- Interactive map of Shakhove rural hromada
- Country: Ukraine
- Oblast: Donetsk
- Raion: Pokrovsk

Area
- • Total: 354.4 km^{2} (136.8 sq mi)

Population (2020)
- • Total: 4,021
- • Density: 11.35/km^{2} (29.39/sq mi)
- Settlements: 22
- Rural settlements: 2
- Villages: 20

= Shakhove rural hromada =

Shakhove rural hromada (Шахівська сільська громада) is a hromada of Ukraine, located in Pokrovsk Raion, Donetsk Oblast. Its administrative center is the village of Shakhove.

It has an area of 354.4 km2 and a population of 4,021, as of 2020.

The hromada contains 22 settlements, including 20 villages:

- Boikivka
- Vesele
- Vilne
- Volodymyrivka
- Hruzke
- Zolotyi Kolodiaz
- Ivanivka
- Koptieve
- Kucheriv Yar
- Lidyne
- Marivka
- Zapovidne
- Nove Shakhove
- Novotoretske
- Novotroitske
- Pankivka
- Petrivka
- Zatyshok
- Toretske
- Shakhove

And 2 rural-type settlements: Dorozhnie and Maiak.

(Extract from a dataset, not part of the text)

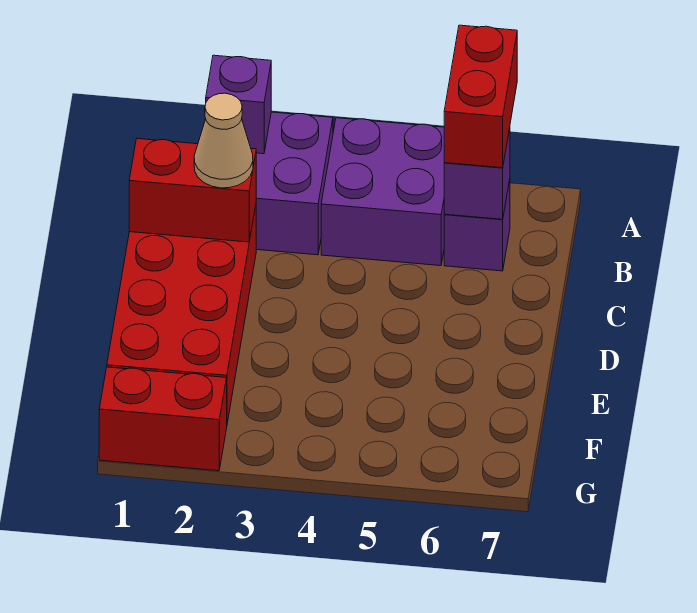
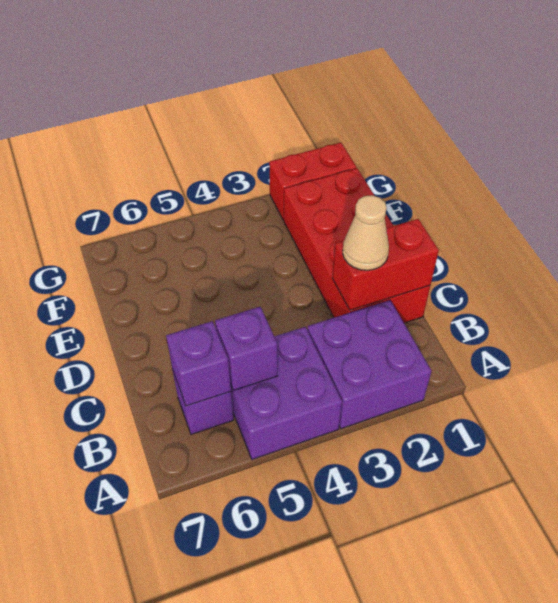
purple brick A2 level 2 -> purple brick B5 level 2
red brick A6:B6 level 3 -> none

The village of Shakhove, the administrative center of the hromada, was seized sometime in early December 2025, at least prior to 25 December, during the Pokrovsk offensive according to the Institute for the Study of War. The rest of the villages in the hromada currently remained in contention, with most of the area in a grey zone except for some of the more northern villages.